The "pilot" mode is where the service makes a request to a cluster's Local Resource Management System (LRMS) such as PBS. The VMMs are equipped to run regular jobs in domain 0. But if pilot jobs are submitted, the nodes are secured for VM management for a certain time period by the workspace service. If the LRM or administrator preempts/kills the pilot job earlier than expected, the VMM is no longer available to the workspace service.

The "etc/nimbus/workspace-service/other/resource-locator-ACTIVE.xml" file dictates what mode is in use (container restart required if this changes). See the available "etc/nimbus/workspace-service/other/resource-locator-*" files.

Resource pool (#)

This is the default, see the overview.

A directory of files is located at "etc/nimbus/workspace-service/vmm-pools/"

The pool file format is currently very simple: for each node in the pool, list the hostname and the amount of RAM it can spare for running guest VMs.

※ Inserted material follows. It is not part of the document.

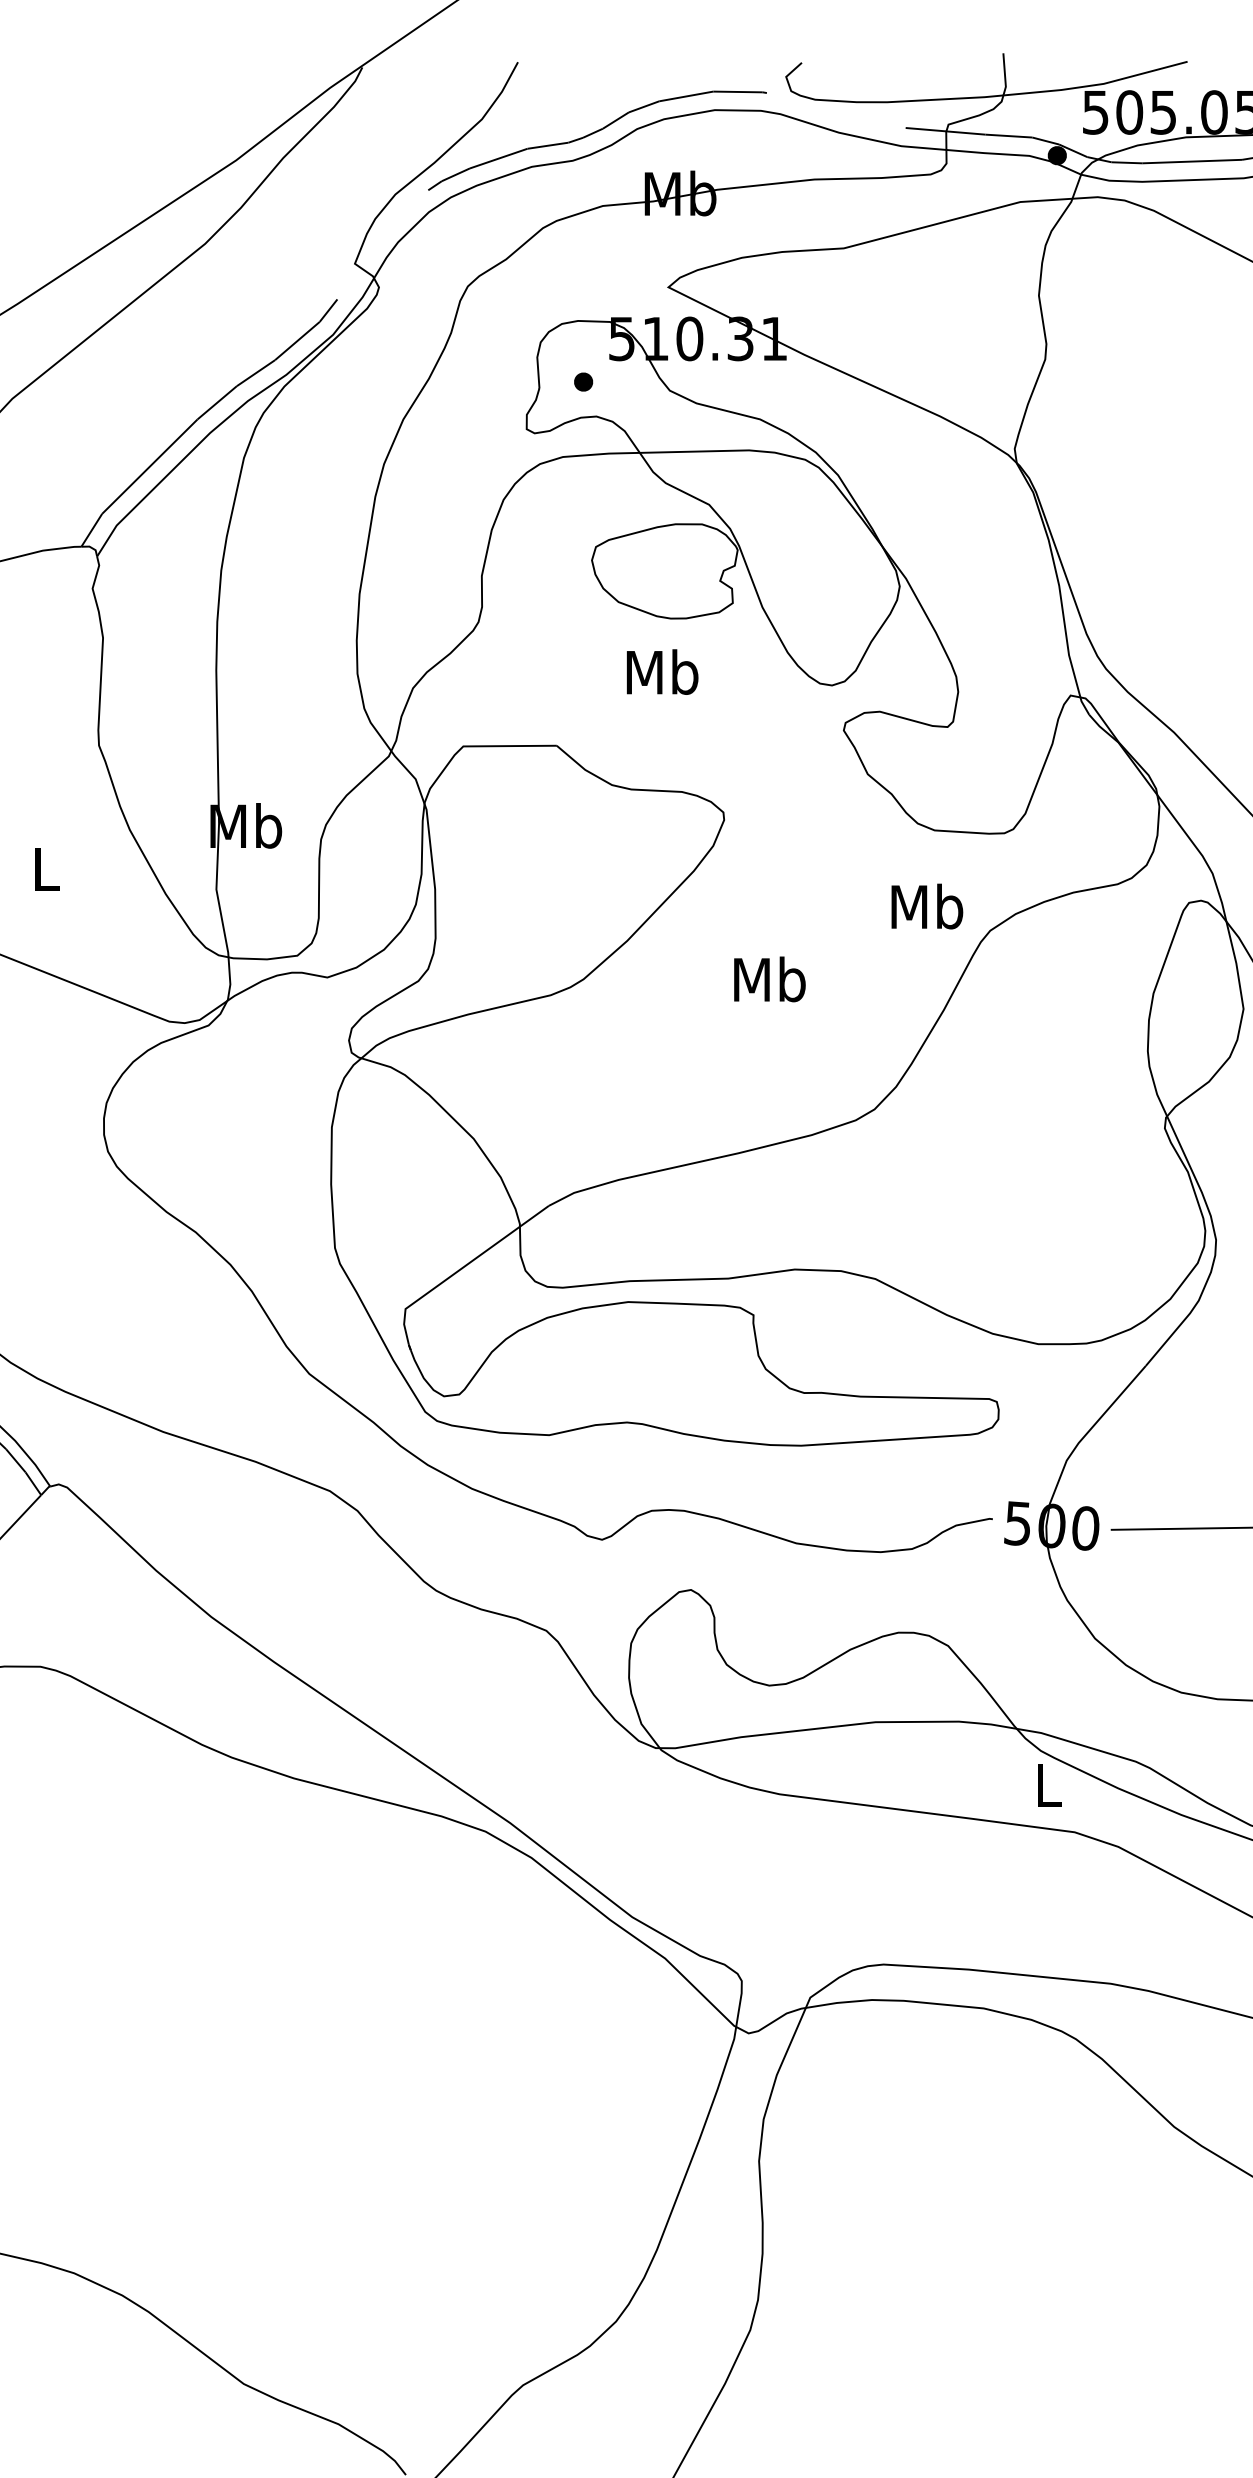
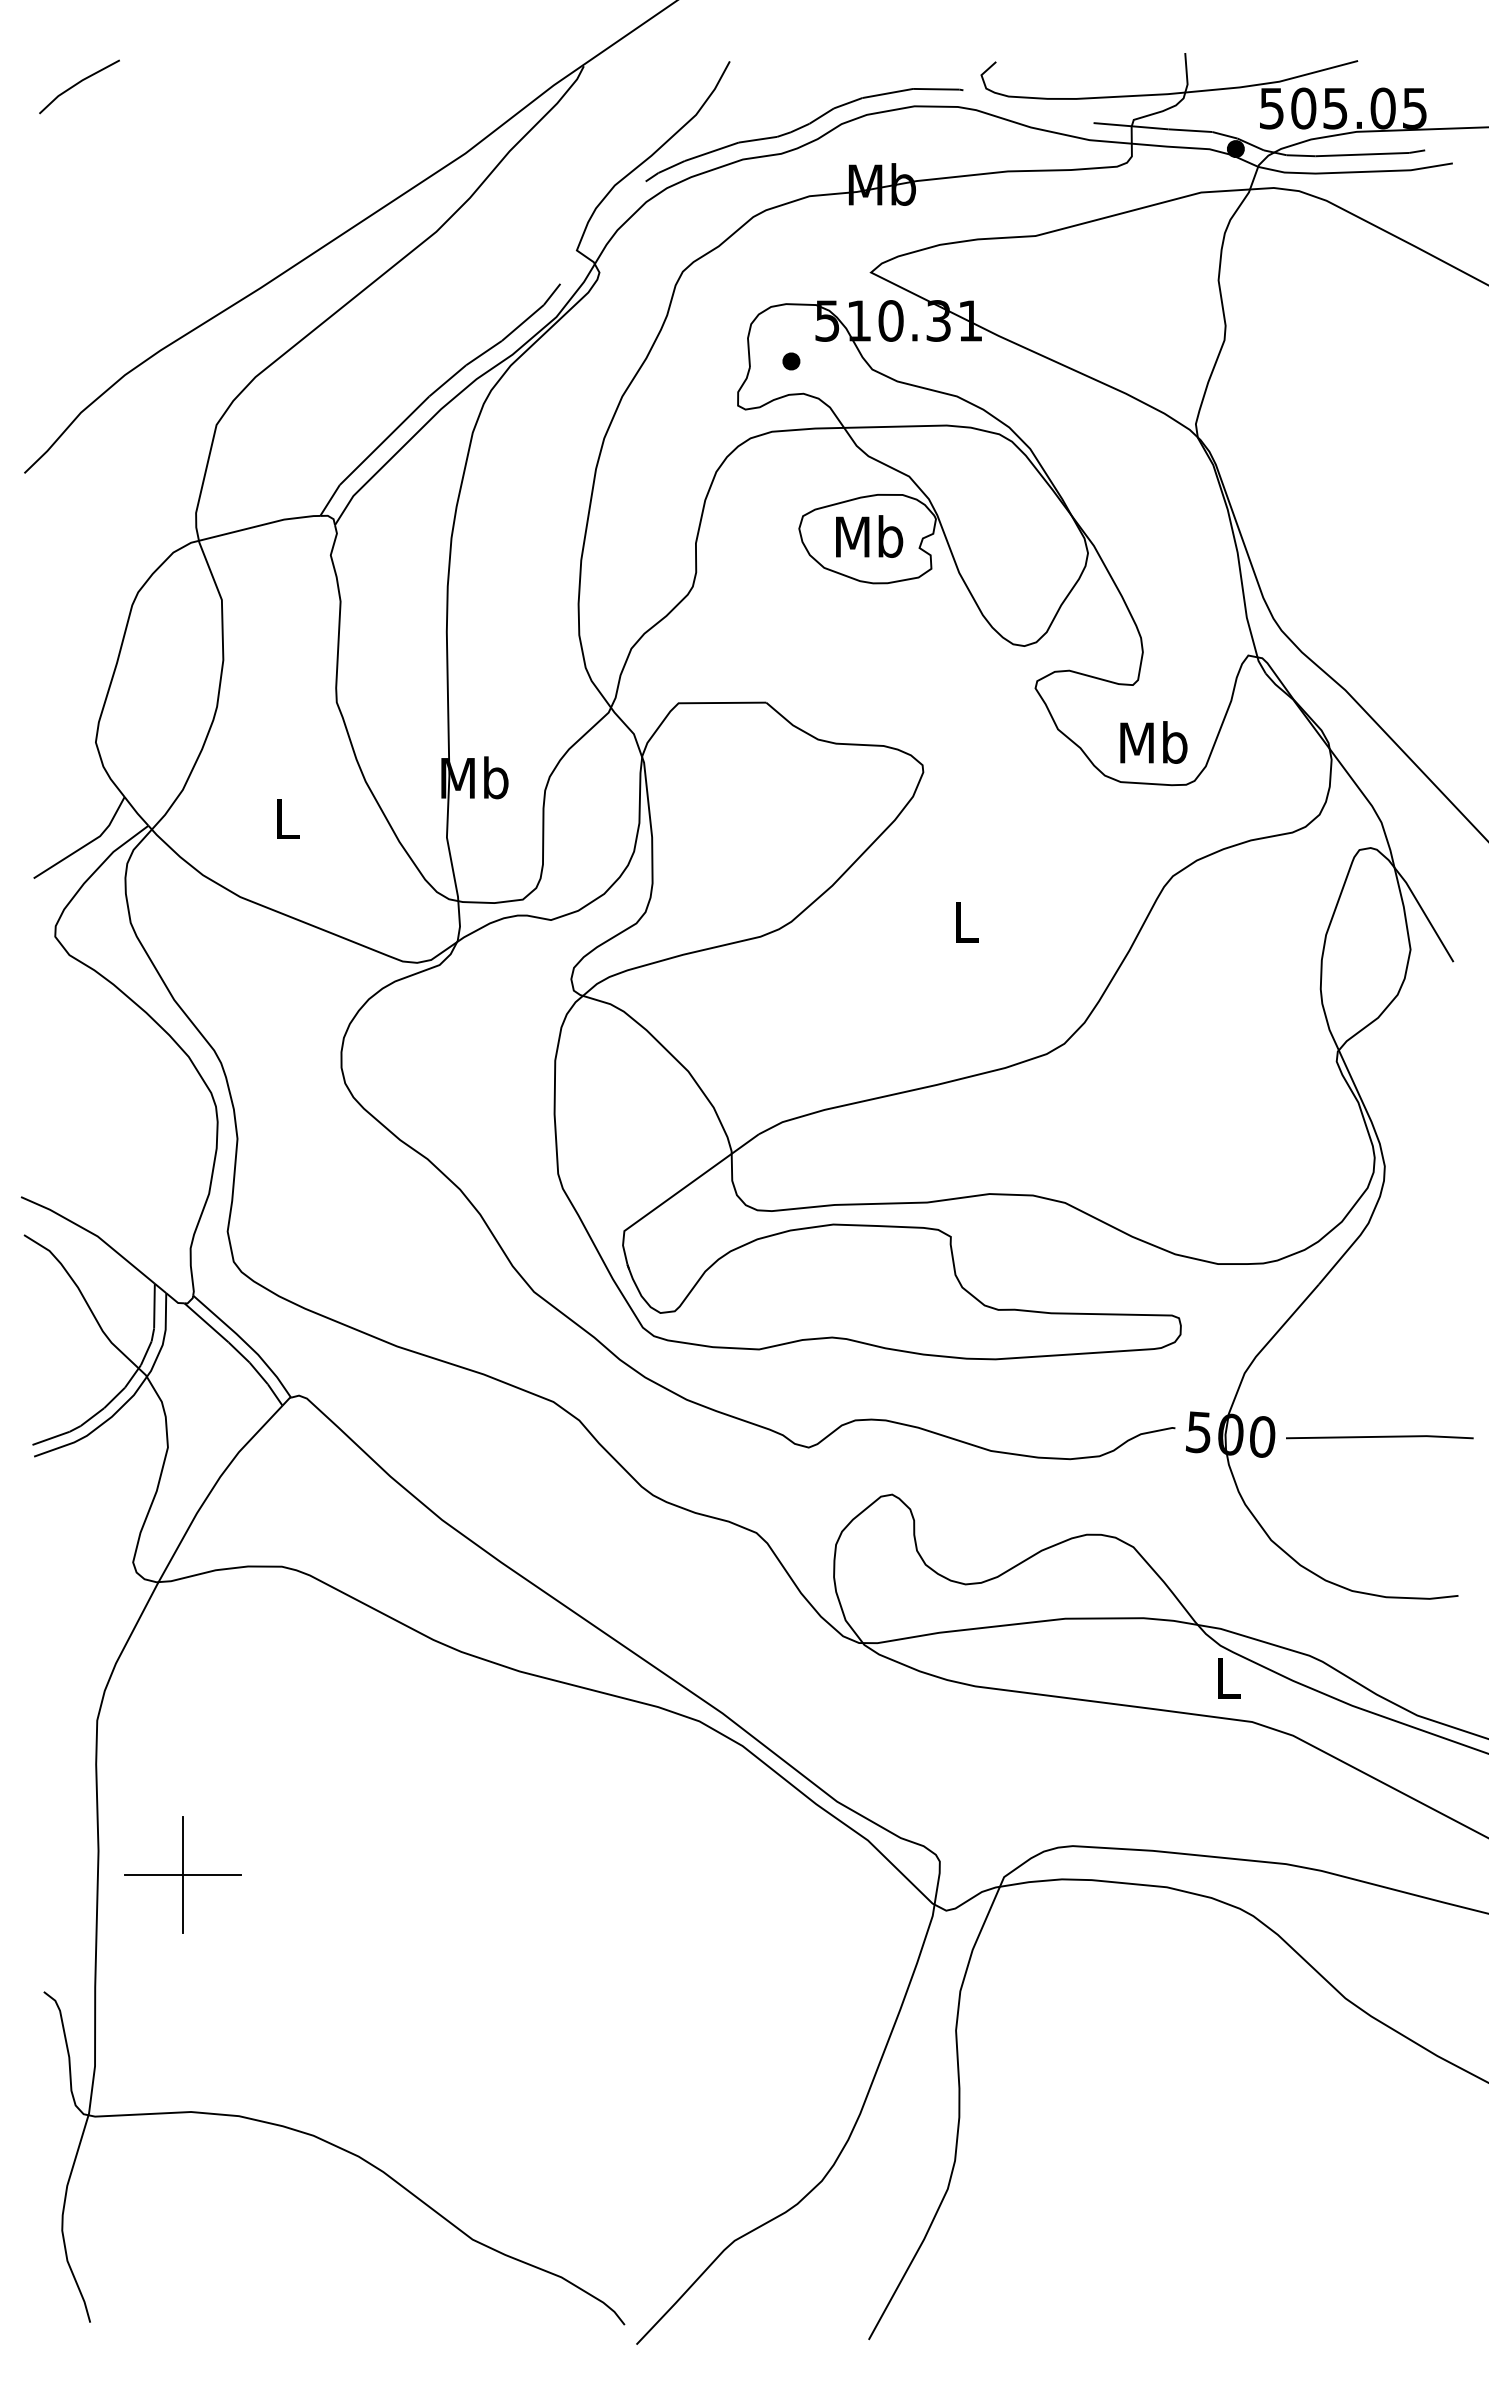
text: (662, 672) -> (869, 536), moved
text: (926, 906) -> (1153, 742), moved
text: (769, 979) -> (965, 921), Mb -> L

Optionally, you can also specify that certain hosts can only support a subset of the available networking associations (see the file comments for syntax).

If you change these configuration files after starting the container, only a fresh container reboot will actually incur the changes.

  • If you add a node, this will be available immediately after the container reboot.
  • If you remove a node that is currently in use, no new deployments will be mapped to this VMM. However, this will not destroy (or migrate) any current VMs running there. If that is necessary it currently needs to be accomplished explicitly.
  • If you change a node that is currently in use, the change will take effect for the next lease.

    If you've removed support for an association on a VMM that the current VM(s) is using, this change will not destroy (or migrate) the VM(s) to adjust to this restriction. If that is necessary it currently needs to be accomplished explicitly.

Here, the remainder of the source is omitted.